Daniil Trifonov parece ser um pianista de extremos, jogando com uma paleta dinâmica enorme, que abarca desde fortíssimos muito incisivos até pianíssimos delicados e bem timbrados. Também no plano agógico, faz contrastar velocidades estonteantes com passagens quase estáticas nas secções mais lentas. No entanto, o sentido da arquitectura e da estrutura das obras como um todo perde-se ocasionalmente perante a profusão desses efeitos como sucedeu na Sonata nº 32, op. 111, de Beethoven. Trata-se de uma obra ambiciosa e complexa que transcende as convenções do género e aponta novos caminhos, exigindo uma grande maturidade do intérprete. A prestação Trifonov assentou no realce dos contrastes e na forma impetuosa com que atacou as passagens mais virtuosísticas, mais do que na profundidade do discurso, embora tenha atingido alguns momentos de grande beleza, como por exemplo no Adagio molto da Arietta.

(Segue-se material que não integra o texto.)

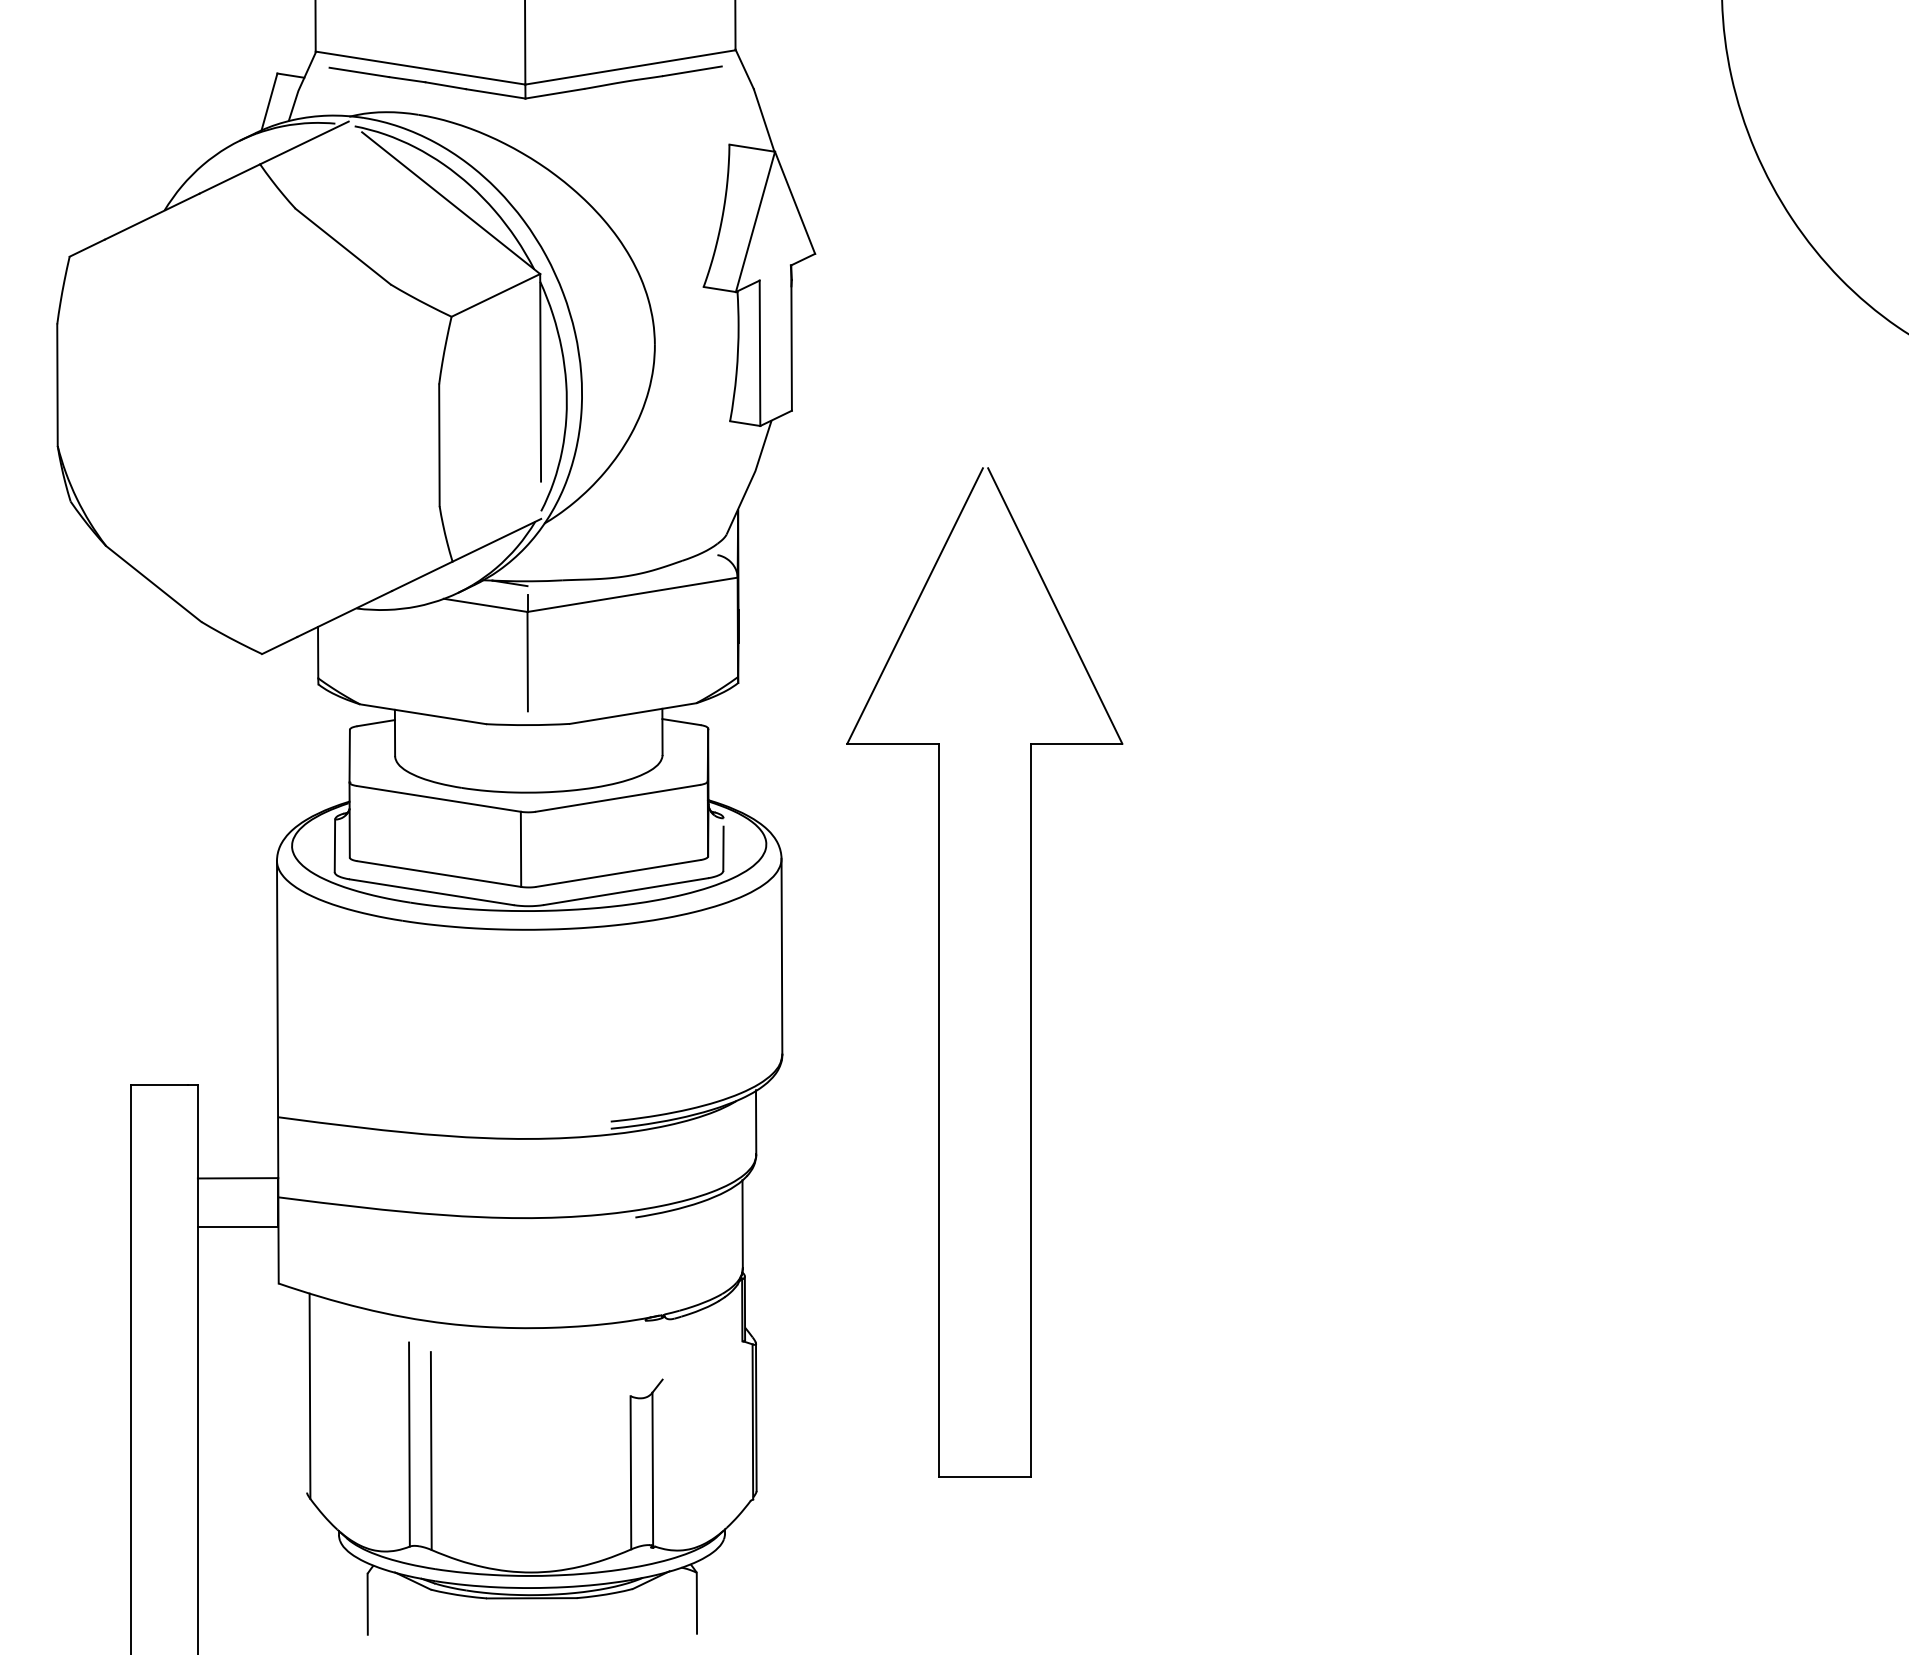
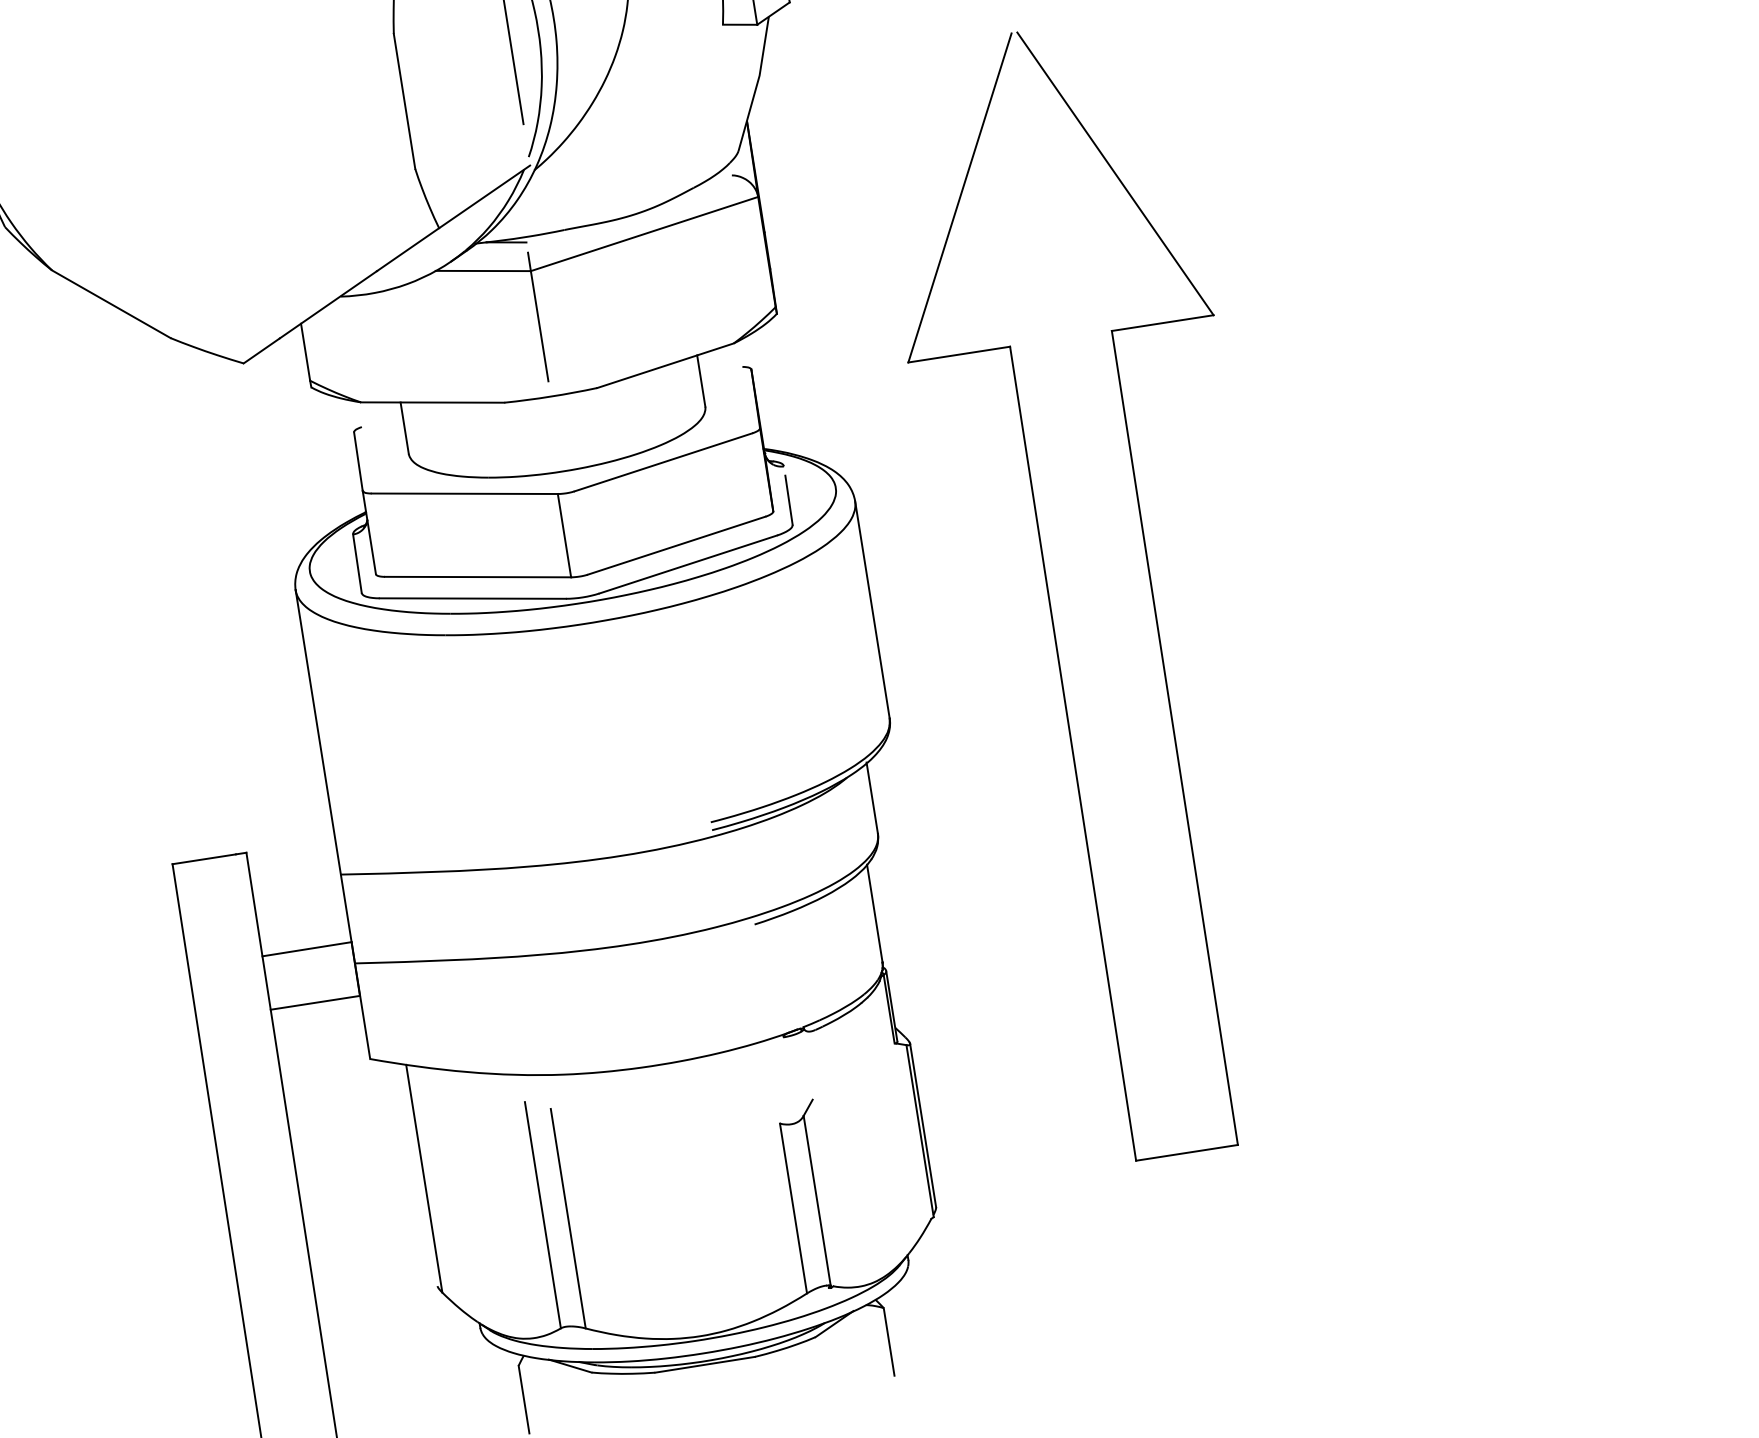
line: (681, 722) -> (720, 367), removed
line: (375, 723) -> (381, 420), removed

O recital tinha-se iniciado com a Fantasia e Fuga em Sol menor BWV 542/S. 463, de Bach na transcrição pianística de Liszt. Nas figurações exuberantes de carácter improvisatório da Fantasia, Trifonov abusou do pedal, o que prejudicou a clareza da textura, mas redimiu-se na Fuga, tocada com nitidez e precisão quase matemática.

A segunda parte do recital, inteiramente preenchida com os Estudos de execução transcendental, S. 139, de Liszt, constituiu o ponto alto da noite. A sua linguagem virtuosística e acrobática vai ao encontro do fulgor juvenil de Daniil Trifonov e da sua grande destreza técnica. Trata-se de um intérprete que arrisca e, como tal, nem tudo foi perfeito (por exemplo no celebérrimo Estudo nº4, Mazeppa), mas o pianista foi mostrando uma concentração cada vez maior à medida que a série foi avançando, acabando por nos oferecer versões notáveis dos quatro últimos Estudos: incluindo os poéticos Ricordanza e Harmonies du soir, além do fulgurante nº 10 (Allegro agitato molto) e do grandioso Chasse-neige.

Esta prestação final fez justiça à elevada reputação internacional que Trifonov tem atingido e foi a prova de que (apesar das reservas apontadas anteriormente) se trata de um intérprete cuja carreira merece ser seguida com atenção. Aos efusivos aplausos que se seguiram aos Estudos de Liszt, o pianista reagiu com um singelo encore, provavelmente da sua autoria, já que também se dedica à composição.